- Theatrical release poster
- Directed by: Noah Pritzker
- Written by: Noah Pritzker Ben Tarnoff
- Produced by: Luca Borghese Ben Howe
- Starring: Ben Konigsberg Greg Germann Mira Sorvino Kara Hayward Morgan Turner Kieran Culkin
- Cinematography: Jakob Ihre
- Edited by: Beatrice Sisul
- Music by: David Shire
- Production companies: AgX Frederick & Ashbury Pretty Moving Pictures
- Distributed by: Momentum Pictures
- Release dates: March 15, 2015 (SXSW); July 22, 2016 (United States);
- Running time: 90 minutes
- Country: United States
- Language: English

= Quitters =

Quitters is a 2015 American comedy film directed by Noah Pritzker and written by Noah Pritzker and Ben Tarnoff. The film stars Ben Konigsberg, Greg Germann, Mira Sorvino, Kara Hayward, Morgan Turner and Kieran Culkin. The film was released on July 22, 2016, by Momentum Pictures.

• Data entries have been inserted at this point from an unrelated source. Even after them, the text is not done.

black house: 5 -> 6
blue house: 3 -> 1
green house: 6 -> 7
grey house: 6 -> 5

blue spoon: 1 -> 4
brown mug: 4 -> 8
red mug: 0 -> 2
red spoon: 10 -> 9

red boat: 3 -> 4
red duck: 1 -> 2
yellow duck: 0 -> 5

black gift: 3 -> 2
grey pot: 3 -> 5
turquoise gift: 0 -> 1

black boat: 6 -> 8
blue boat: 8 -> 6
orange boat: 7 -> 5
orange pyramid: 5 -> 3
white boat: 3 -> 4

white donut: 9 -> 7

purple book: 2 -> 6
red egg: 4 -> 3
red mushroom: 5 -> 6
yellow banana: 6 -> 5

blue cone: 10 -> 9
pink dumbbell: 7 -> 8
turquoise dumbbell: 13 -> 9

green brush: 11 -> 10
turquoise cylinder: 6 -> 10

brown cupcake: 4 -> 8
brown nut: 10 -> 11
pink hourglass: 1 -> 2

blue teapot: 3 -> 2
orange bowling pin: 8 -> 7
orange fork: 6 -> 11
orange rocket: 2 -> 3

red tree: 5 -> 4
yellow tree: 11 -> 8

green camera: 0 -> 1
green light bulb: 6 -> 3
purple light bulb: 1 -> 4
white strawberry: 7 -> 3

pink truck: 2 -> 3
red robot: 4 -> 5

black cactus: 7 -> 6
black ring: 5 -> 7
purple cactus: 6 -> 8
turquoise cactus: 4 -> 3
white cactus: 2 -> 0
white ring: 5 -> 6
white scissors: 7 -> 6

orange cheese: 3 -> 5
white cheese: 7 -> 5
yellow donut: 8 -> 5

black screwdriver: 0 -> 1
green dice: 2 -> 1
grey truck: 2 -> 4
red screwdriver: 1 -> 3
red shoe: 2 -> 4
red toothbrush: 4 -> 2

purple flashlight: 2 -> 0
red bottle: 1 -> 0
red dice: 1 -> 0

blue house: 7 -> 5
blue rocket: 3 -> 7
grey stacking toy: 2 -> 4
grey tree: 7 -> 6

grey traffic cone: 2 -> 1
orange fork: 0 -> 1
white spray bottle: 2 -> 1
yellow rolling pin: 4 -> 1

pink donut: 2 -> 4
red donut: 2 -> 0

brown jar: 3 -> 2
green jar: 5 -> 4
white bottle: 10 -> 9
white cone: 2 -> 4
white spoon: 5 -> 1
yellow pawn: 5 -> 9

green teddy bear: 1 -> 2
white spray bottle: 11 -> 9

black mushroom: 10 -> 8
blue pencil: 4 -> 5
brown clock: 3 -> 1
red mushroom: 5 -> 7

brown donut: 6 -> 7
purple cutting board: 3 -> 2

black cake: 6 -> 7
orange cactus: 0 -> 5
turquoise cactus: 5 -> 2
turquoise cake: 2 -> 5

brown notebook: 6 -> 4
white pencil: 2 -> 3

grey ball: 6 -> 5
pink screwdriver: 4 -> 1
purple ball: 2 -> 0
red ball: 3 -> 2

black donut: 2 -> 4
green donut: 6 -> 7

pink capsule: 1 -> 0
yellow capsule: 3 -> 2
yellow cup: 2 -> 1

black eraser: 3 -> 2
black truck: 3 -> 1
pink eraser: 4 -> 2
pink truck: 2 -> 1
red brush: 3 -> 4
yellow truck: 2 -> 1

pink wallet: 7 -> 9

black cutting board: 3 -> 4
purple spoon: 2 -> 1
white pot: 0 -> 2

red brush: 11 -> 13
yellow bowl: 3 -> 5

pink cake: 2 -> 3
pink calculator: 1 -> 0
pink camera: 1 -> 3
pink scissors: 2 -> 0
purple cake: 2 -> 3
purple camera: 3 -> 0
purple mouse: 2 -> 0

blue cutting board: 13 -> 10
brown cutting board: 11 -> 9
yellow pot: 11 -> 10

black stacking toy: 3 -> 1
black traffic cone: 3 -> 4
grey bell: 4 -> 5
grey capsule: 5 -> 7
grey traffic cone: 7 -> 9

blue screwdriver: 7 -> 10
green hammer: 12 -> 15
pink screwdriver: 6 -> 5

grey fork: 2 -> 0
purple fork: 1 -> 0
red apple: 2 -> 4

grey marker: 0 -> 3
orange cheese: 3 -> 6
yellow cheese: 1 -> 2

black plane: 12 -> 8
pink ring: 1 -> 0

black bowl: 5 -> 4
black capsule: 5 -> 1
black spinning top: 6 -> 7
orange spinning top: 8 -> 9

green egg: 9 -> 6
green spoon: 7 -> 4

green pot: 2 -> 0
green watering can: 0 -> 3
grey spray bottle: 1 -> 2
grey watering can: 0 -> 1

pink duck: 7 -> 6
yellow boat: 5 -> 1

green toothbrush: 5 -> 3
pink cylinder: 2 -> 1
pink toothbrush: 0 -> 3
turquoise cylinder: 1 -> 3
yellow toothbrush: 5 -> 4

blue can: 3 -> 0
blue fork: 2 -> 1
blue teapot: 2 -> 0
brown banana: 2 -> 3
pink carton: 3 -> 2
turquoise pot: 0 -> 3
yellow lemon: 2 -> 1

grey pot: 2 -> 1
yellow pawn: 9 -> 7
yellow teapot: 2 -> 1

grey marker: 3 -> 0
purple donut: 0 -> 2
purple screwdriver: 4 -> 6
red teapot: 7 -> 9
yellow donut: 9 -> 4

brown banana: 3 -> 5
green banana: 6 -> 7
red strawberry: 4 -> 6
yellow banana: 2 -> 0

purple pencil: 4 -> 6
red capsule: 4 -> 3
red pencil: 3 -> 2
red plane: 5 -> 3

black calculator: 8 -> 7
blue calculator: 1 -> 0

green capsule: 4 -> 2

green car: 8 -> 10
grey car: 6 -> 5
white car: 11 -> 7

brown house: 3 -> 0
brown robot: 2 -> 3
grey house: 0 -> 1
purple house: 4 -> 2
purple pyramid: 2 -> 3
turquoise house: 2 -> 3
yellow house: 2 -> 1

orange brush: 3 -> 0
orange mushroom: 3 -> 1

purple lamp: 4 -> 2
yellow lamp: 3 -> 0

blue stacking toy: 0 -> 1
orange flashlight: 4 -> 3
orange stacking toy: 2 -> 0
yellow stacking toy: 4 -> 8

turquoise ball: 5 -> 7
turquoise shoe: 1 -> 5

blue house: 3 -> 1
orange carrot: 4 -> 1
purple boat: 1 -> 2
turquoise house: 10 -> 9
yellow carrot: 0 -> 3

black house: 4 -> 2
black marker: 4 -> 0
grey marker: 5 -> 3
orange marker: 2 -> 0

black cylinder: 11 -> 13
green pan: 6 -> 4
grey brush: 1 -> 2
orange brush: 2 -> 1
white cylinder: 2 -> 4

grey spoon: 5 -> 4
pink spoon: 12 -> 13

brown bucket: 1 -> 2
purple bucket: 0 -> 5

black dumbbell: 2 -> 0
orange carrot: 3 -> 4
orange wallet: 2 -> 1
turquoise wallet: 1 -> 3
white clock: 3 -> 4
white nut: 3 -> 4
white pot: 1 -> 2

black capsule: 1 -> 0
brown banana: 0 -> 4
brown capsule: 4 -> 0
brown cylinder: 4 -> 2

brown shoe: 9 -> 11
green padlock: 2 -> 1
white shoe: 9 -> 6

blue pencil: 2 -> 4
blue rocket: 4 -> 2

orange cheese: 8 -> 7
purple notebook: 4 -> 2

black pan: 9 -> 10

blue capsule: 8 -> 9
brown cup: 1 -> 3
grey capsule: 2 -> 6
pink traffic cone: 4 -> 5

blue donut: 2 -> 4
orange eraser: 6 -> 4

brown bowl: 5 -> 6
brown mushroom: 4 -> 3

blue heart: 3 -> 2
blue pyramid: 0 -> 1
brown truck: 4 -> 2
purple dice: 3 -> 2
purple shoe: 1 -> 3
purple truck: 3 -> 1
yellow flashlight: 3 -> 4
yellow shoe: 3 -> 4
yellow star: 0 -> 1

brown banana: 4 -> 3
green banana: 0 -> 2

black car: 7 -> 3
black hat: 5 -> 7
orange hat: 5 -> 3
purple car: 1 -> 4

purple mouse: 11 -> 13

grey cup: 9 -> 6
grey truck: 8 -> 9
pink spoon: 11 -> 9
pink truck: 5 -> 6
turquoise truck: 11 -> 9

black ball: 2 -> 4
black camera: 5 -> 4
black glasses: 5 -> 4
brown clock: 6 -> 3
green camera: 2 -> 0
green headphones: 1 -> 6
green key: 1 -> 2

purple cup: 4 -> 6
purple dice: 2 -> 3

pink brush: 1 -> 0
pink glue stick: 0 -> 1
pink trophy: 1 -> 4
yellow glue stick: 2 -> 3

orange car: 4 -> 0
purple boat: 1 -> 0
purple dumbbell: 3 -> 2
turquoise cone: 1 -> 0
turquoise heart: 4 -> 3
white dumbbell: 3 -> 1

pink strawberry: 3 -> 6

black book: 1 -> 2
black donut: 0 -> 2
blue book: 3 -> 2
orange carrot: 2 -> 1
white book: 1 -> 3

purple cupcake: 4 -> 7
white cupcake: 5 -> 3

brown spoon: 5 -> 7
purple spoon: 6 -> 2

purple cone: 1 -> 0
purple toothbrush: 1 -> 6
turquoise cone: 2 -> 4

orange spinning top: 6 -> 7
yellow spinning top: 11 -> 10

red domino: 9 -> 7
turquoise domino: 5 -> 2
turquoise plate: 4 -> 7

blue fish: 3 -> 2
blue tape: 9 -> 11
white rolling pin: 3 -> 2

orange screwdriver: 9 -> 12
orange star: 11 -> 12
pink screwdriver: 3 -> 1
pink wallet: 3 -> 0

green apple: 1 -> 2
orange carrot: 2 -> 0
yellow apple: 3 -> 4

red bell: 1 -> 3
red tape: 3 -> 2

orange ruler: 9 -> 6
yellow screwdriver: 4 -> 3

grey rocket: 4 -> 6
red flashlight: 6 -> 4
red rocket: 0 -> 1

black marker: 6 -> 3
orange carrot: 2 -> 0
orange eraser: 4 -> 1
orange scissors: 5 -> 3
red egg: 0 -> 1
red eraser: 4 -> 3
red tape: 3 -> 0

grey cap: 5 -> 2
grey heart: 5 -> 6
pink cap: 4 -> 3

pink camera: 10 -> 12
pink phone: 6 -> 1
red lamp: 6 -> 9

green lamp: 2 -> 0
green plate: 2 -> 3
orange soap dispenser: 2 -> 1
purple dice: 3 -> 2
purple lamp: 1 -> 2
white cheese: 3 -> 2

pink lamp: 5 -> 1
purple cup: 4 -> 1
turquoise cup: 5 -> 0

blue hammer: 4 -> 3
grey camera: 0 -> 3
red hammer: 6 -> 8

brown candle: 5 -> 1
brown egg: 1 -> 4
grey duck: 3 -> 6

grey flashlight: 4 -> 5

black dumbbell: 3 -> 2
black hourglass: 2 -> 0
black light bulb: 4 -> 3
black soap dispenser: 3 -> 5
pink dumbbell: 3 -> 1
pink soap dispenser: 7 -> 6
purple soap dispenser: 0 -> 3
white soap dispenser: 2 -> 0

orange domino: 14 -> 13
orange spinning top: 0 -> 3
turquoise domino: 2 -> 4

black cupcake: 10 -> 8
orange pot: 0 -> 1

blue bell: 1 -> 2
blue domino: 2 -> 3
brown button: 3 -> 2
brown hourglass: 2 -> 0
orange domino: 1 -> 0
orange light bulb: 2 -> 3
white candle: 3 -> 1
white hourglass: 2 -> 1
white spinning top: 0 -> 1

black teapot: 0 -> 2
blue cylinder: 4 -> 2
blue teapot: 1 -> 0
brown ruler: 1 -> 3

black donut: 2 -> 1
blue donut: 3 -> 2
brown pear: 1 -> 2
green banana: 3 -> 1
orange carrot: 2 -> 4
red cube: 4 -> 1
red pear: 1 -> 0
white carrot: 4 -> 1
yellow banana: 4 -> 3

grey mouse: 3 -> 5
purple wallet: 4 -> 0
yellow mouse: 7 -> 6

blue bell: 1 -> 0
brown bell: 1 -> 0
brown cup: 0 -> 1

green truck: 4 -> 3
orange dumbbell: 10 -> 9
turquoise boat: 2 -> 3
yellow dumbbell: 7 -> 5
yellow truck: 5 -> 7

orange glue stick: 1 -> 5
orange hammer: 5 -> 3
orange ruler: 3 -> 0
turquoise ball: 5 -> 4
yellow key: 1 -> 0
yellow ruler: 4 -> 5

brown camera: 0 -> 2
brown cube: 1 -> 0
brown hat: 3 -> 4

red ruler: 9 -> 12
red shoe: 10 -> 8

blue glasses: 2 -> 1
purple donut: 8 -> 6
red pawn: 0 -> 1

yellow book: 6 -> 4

Filmed in San Francisco, the production participated in the San Francisco "Scene in San Francisco Incentive Program" administered by the San Francisco Film Commission.

==Release==
The film premiered at South by Southwest on March 15, 2015. The film was released on July 22, 2016, by Momentum Pictures.

==Reception==
 Metacritic, which uses a weighted average, assigned the film a score of 51 out of 100, based on five critics, indicating "mixed or average" reviews.